News of these apparitions leaked out and caused considerable controversy. Crowds gathered at the spot, though they saw, at first, nothing of what the children claimed to see. At one point the three youngsters were arrested and threatened with torture if they did not reveal the secrets, but they resisted. The apparition had promised that at her final visit in October she would produce a miracle that would cause many to believe. On October 13, 1917 before a crowd numbered in the tens of thousands, the sun seemed to behave erratically. In the words of one observer: “Before the astonished eyes of the crowd, whose aspect was biblical as they stood bare-headed, eagerly searching the sky, the sun trembled, made sudden incredible movements outside all cosmic laws – the sun ‘danced’ according to the typical expression of the people.” This “Miracle of the Sun” was widely reported in the media and Fatima became a site of massive pilgrimage.

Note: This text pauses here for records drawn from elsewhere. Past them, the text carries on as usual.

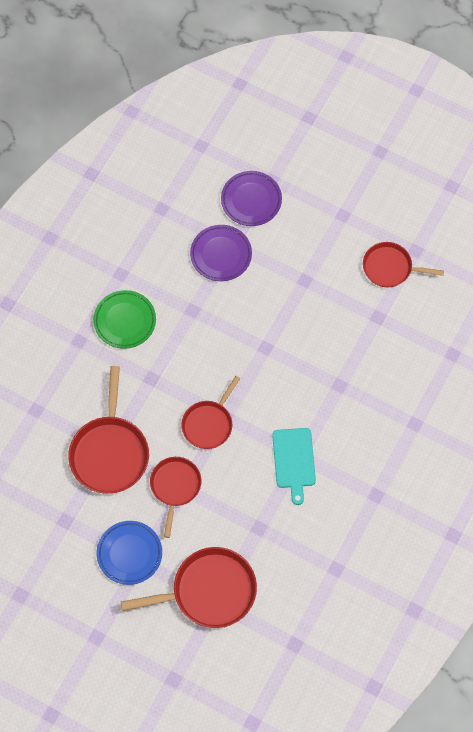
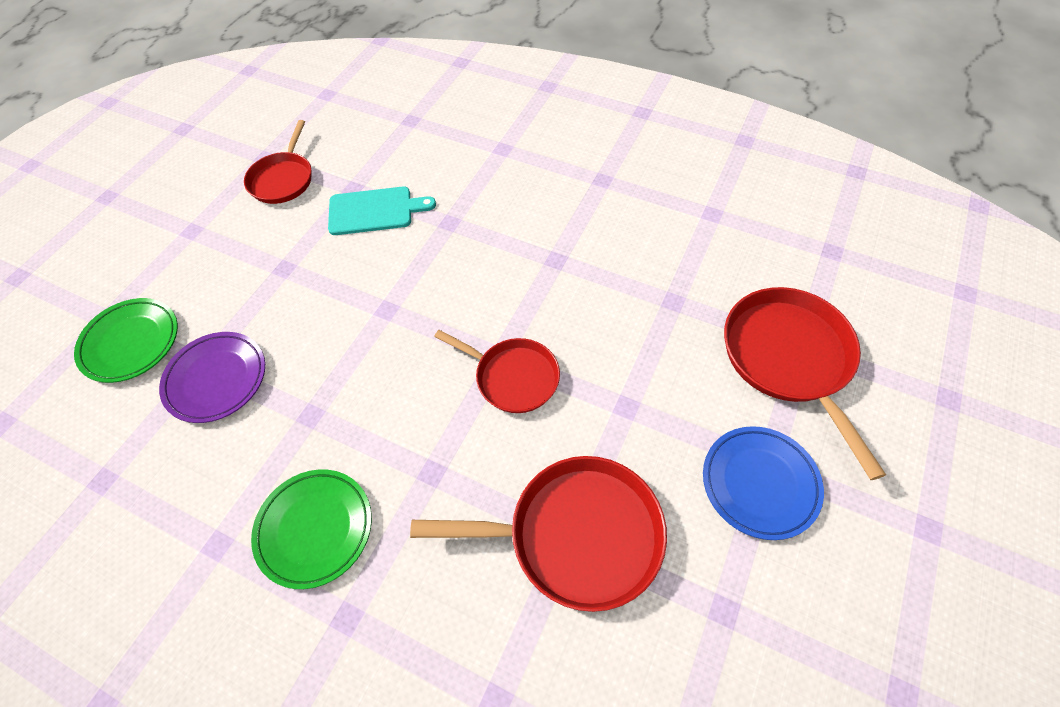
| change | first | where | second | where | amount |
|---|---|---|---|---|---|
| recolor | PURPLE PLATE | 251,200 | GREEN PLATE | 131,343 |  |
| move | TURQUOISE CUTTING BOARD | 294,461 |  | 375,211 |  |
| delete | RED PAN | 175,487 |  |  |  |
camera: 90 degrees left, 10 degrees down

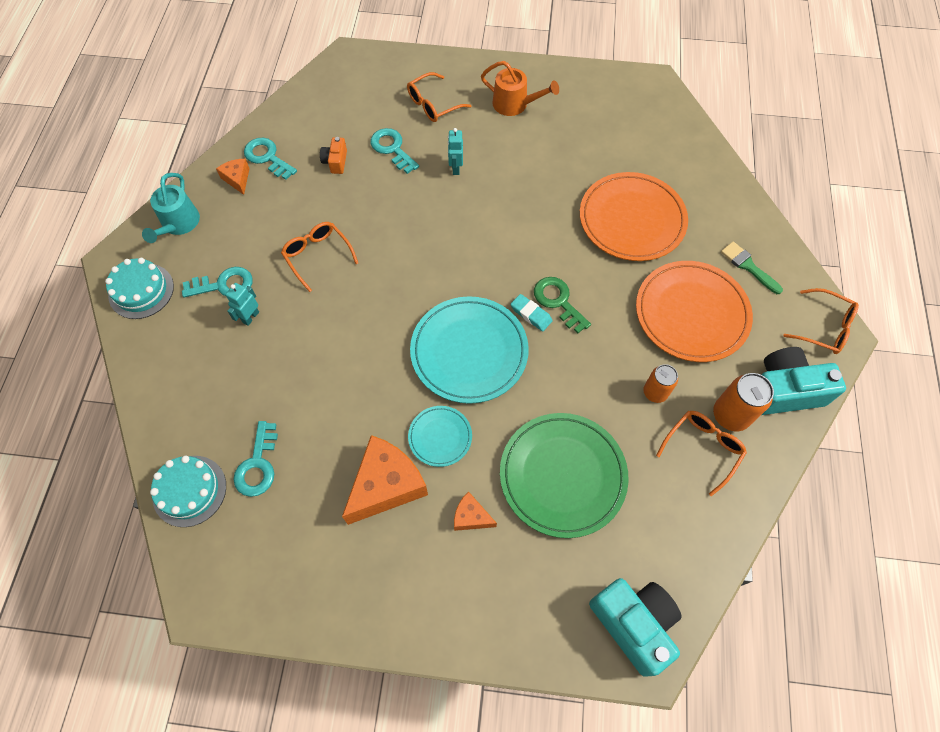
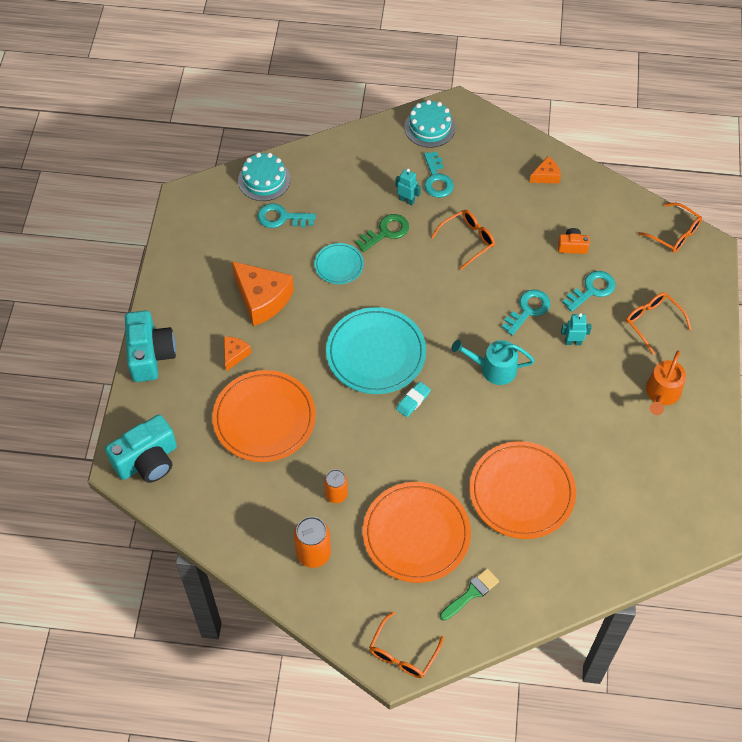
| change | first | where | second | where | amount |
|---|---|---|---|---|---|
| move | TURQUOISE CAMERA | 783,391 |  | 150,355 |  |
| recolor | GREEN PLATE | 562,475 | ORANGE PLATE | 264,418 |  |
| move | TURQUOISE PLATE | 440,437 |  | 339,265 |  |
| move | GREEN KEY | 558,301 |  | 386,232 |  |
| move | TURQUOISE WATERING CAN | 178,224 |  | 493,368 |  |
| move | TURQUOISE KEY | 267,157 |  | 528,310 |  |
| move | ORANGE GLASSES | 703,448 |  | 674,234 |  |
camera: 90 degrees right, 5 degrees down

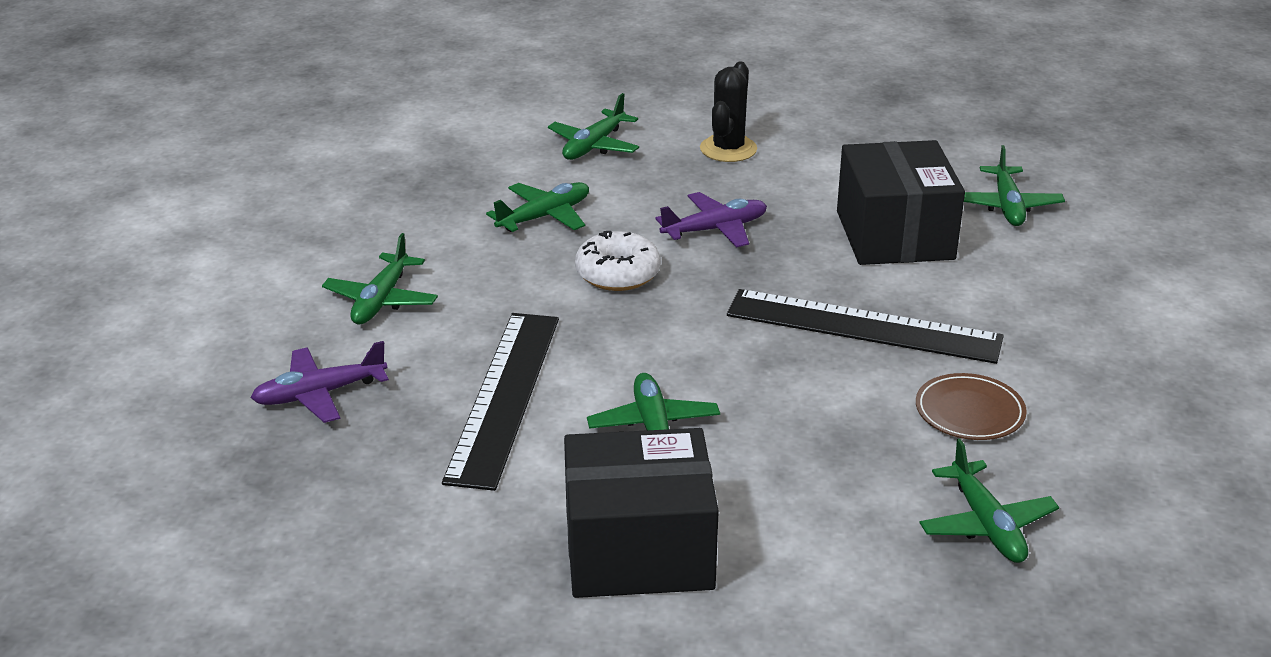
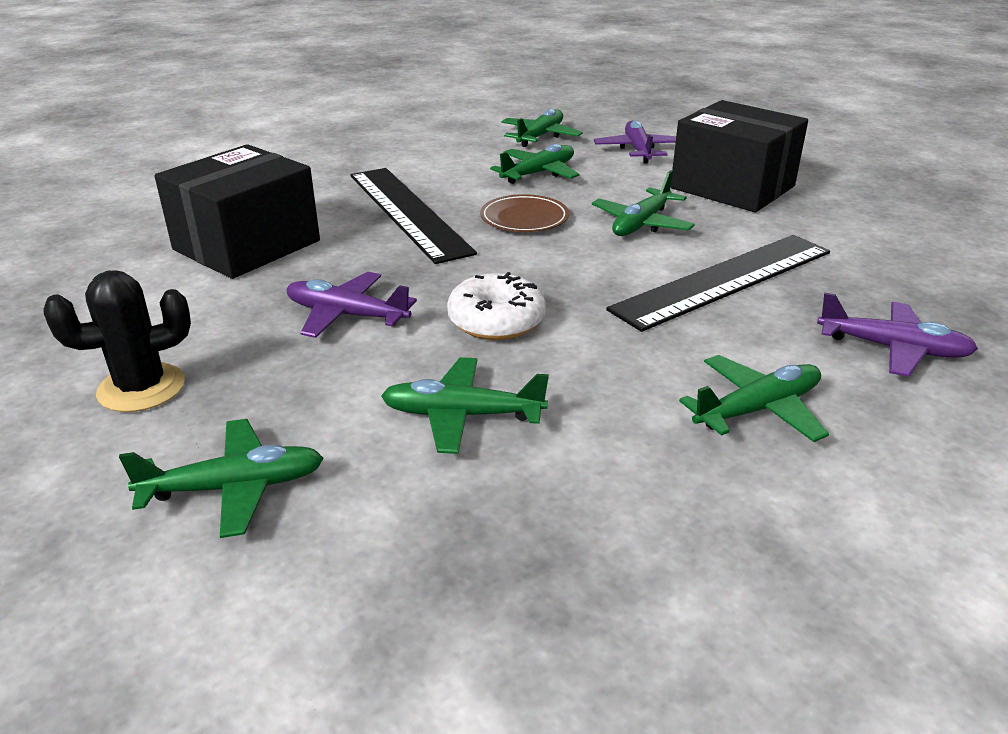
| change | first | where | second | where | amount |
|---|---|---|---|---|---|
| move | BROWN PLATE | 969,412 |  | 524,218 |  |
| move | GREEN PLANE | 1007,206 |  | 538,173 |  |
| insert |  |  | PURPLE PLANE | 638,150 |  |
camera: 135 degrees left, 0 degrees up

Both Jacinta and Francisco soon perished in the great influenza epidemic but Louisa became a nun and lived until the ripe old age of 97, dying in 2005. Pope John Paul II credited Our Lady of Fatima for saving him from an assassination attempt. On his pilgrimage to the site, he left the bullet that was extracted from his body and it now rests in the crown of the Virgin’s statue in the chapel. In 2017, Pope Francis announced the canonization of Jacinta and Francisco after miracles had been attributed to their intercession. Lucia is also on the path to sainthood.